The album was released as a response to "I Fought the Law"'s impressive chart performance, featuring a re-recorded version of the song on stereo copies of the album (in which Fuller slyly inserts a certain four-letter word in place of the word "fun"). The song was written by Sonny Curtis and had been previously released on The Crickets first album without Buddy Holly, In Style with the Crickets.

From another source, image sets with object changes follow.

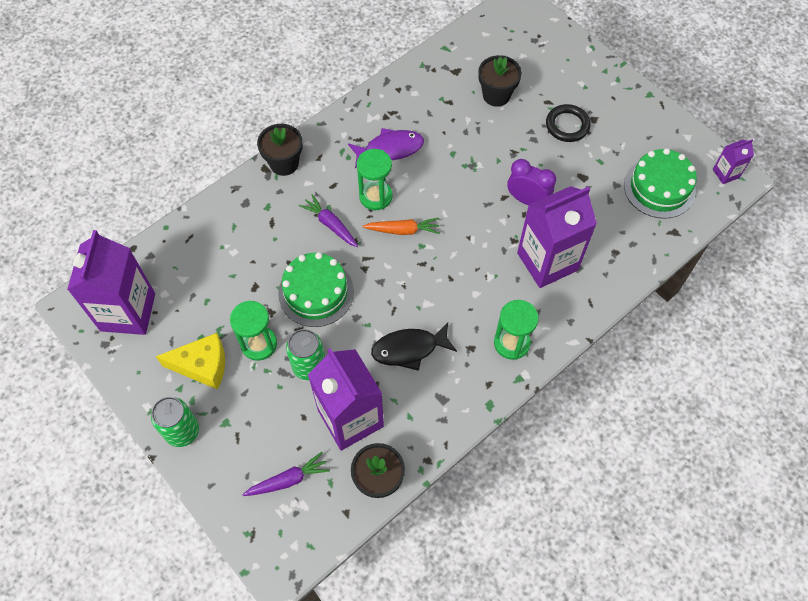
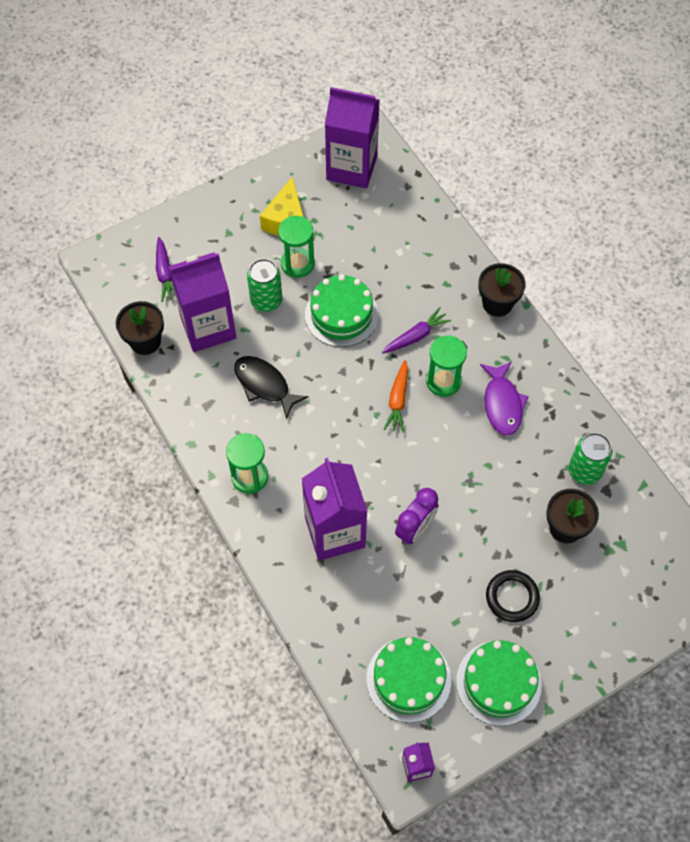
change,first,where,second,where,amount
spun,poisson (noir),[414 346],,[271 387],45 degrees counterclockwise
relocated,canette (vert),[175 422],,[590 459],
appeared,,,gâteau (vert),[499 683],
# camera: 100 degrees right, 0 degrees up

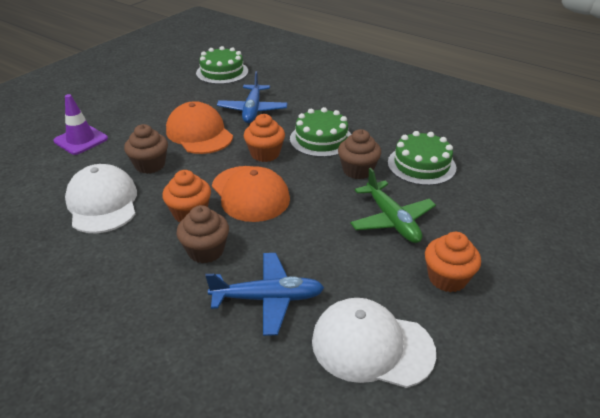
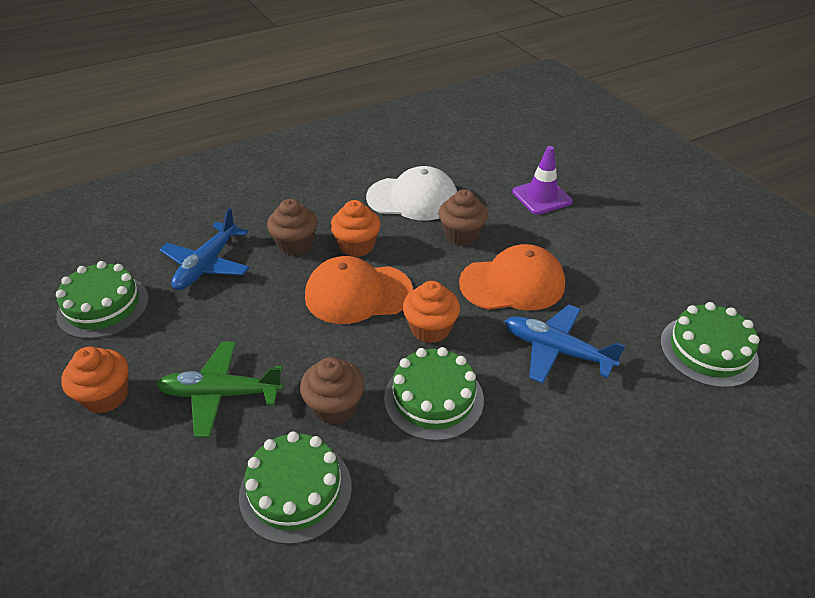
change,first,where,second,where,amount
exchanged,casquette (blanc),[374 343],gâteau (vert),[102 300],
# camera: 115 degrees right, 5 degrees up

In addition, the album recycles seven songs from Fuller's previous album KRLA King of the Wheels, including the band's previous hit single, "Let Her Dance" and "I Fought the Law"'s B-side, "Little Annie Lou". Many songs are also reworkings of older songs recorded by Bobby Fuller in his home studio in El Paso, including "I Fought the Law", "Julie" and "Only When I Dream" are new songs. "She's My Girl" is listed on the front cover but does not appear on this album as it did on the first.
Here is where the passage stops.